Download or read book Civil conversation written by Keir Elam and published by . This book was released on 2003 with total page 276 pages. Available in PDF, EPUB and Kindle. Book excerpt:
Book Synopsis The Oxford Handbook of the Georgian Theatre 1737-1832 by : Julia Swindells
Download or read book The Oxford Handbook of the Georgian Theatre 1737-1832 written by Julia Swindells and published by OUP Oxford. This book was released on 2014-01-16 with total page 2541 pages. Available in PDF, EPUB and Kindle. Book excerpt: The Oxford Handbook of the Georgian Theatre 1737-1832 provides an essential guide to theatre in Britain between the passing of the Stage Licensing Act in 1737 and the Reform Act of 1832 -- a period of drama long neglected but now receiving significant scholarly attention. Written by specialists from a range of disciplines, its forty essays both introduce students and scholars to the key texts and contexts of the Georgian theatre and also push the boundaries of the field, asking questions that will animate the study of drama in the eighteenth and early nineteenth centuries for years to come. The Handbook gives equal attention to the range of dramatic forms -- not just tragedy and comedy, but the likes of melodrama and pantomime -- as they developed and overlapped across the period, and to the occasions, communities, and materialities of theatre production. It includes sections on historiography, the censorship and regulation of drama, theatre and the Romantic canon, women and the stage, and the performance of race and empire.
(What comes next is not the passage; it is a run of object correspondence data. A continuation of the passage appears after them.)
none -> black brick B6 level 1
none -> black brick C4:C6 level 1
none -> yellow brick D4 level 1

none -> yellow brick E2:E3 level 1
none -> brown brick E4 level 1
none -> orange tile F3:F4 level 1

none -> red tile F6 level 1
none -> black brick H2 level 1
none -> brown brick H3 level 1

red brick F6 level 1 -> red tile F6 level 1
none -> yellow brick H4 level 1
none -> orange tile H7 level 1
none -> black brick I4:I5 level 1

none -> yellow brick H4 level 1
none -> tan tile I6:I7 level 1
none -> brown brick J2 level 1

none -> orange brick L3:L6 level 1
In doing so, the Handbook shows the centrality of theatre to Georgian culture and politics, and paints a picture of a stage defined by generic fluidity and experimentation; by networks of performance that spread far beyond London; by professional women who played pivotal roles in every aspect of production; and by its complex mediation of contemporary attitudes of class, race, and gender.
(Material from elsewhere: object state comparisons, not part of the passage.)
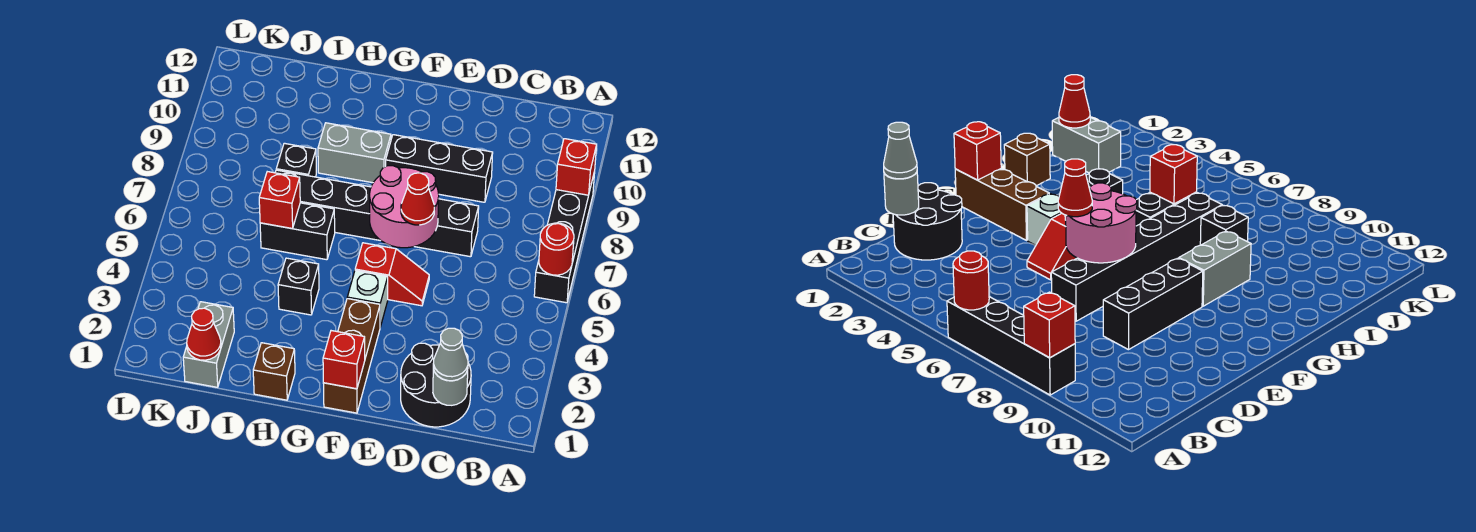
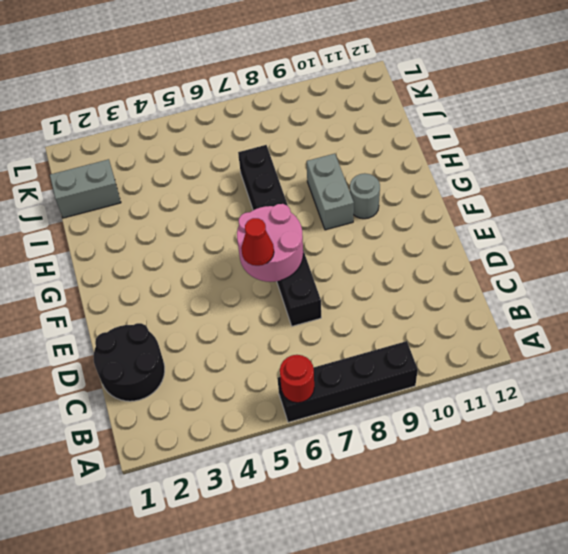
grey round brick G10 level 1 -> grey round brick C1 level 2
none -> black brick D9:F9 level 1
none -> red slope E5:F5 level 1 top F
none -> brown brick F1:F3 level 1

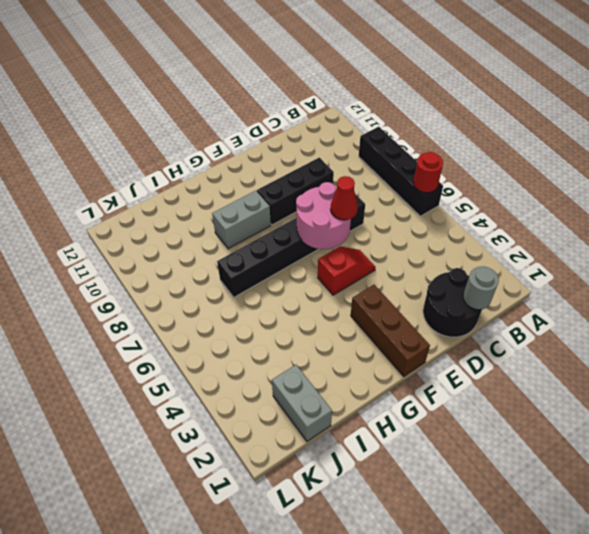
none -> white brick F4 level 1
none -> brown brick H1 level 1
none -> black brick H4 level 1

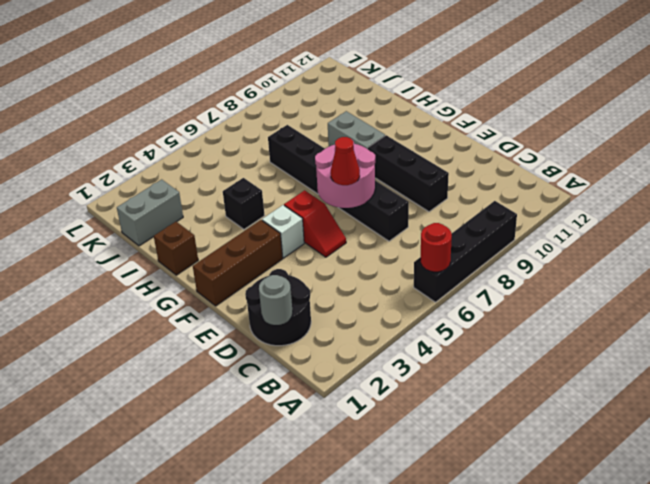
none -> black brick H6:I6 level 1
none -> black brick I8 level 1
none -> red brick A9 level 2

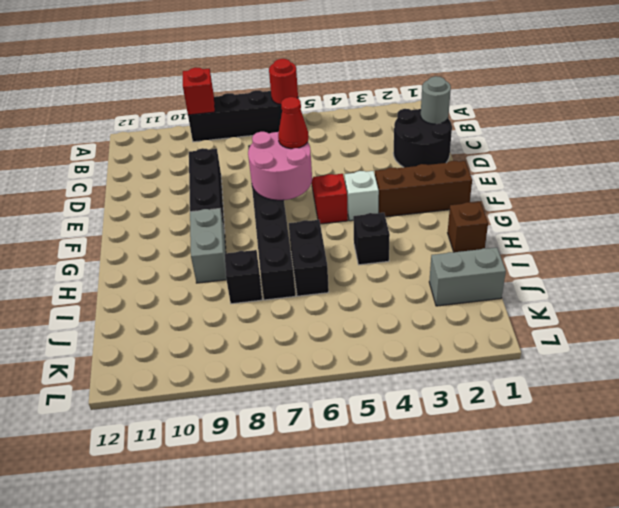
none -> red brick F1 level 2
none -> red brick I6 level 2
none -> red cone J1 level 2

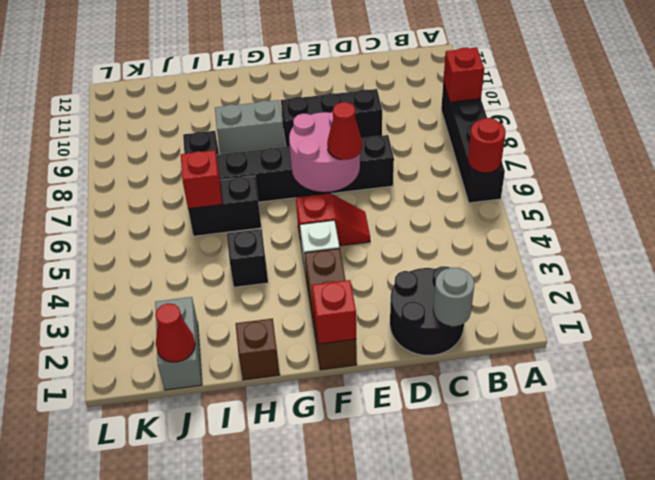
none -> grey cone C1 level 3

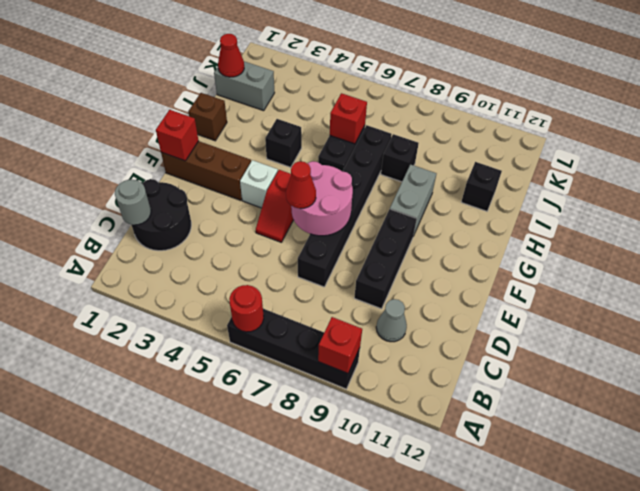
grey cone C10 level 1 -> grey cone C1 level 3
black brick I11 level 1 -> none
Book Synopsis Imagining Italy, literary itineraries in British Romanticism by : Lilla Maria Crisafulli
Download or read book Imagining Italy, literary itineraries in British Romanticism written by Lilla Maria Crisafulli and published by . This book was released on 2002 with total page 300 pages. Available in PDF, EPUB and Kindle. Book excerpt:
Book Synopsis British Romanticism and Italian Literature by :
Download or read book British Romanticism and Italian Literature written by and published by BRILL. This book was released on 2005-01-01 with total page 281 pages. Available in PDF, EPUB and Kindle. Book excerpt: Drawing on a long-standing tradition of fictional images, British writers of the Romantic period defined and constructed Italy as a land that naturally invites inscription and description. In their works, Italy is a cultural geography so heavily overwritten with discourse that it becomes the natural recipient of further fictional transformations. If critics have frequently attended to this figurative complex and its related Italophilia, what seems to have been left relatively unexplored is the fact that these representations were paralleled and sustained by intense scholarly activities. This volume specifically addresses Romantic-period scholarship about Italian literature, history, and culture under the interconnected rubrics of ‘translating’, ‘reviewing’, and ‘rewriting’. The essays in this book consider this rich field of scholarly activity in order to redraw its contours and examine its connections with the fictional images of Italy and the general fascination with this land and its civilization that are a crucial component of British culture between the eighteenth and nineteenth centuries.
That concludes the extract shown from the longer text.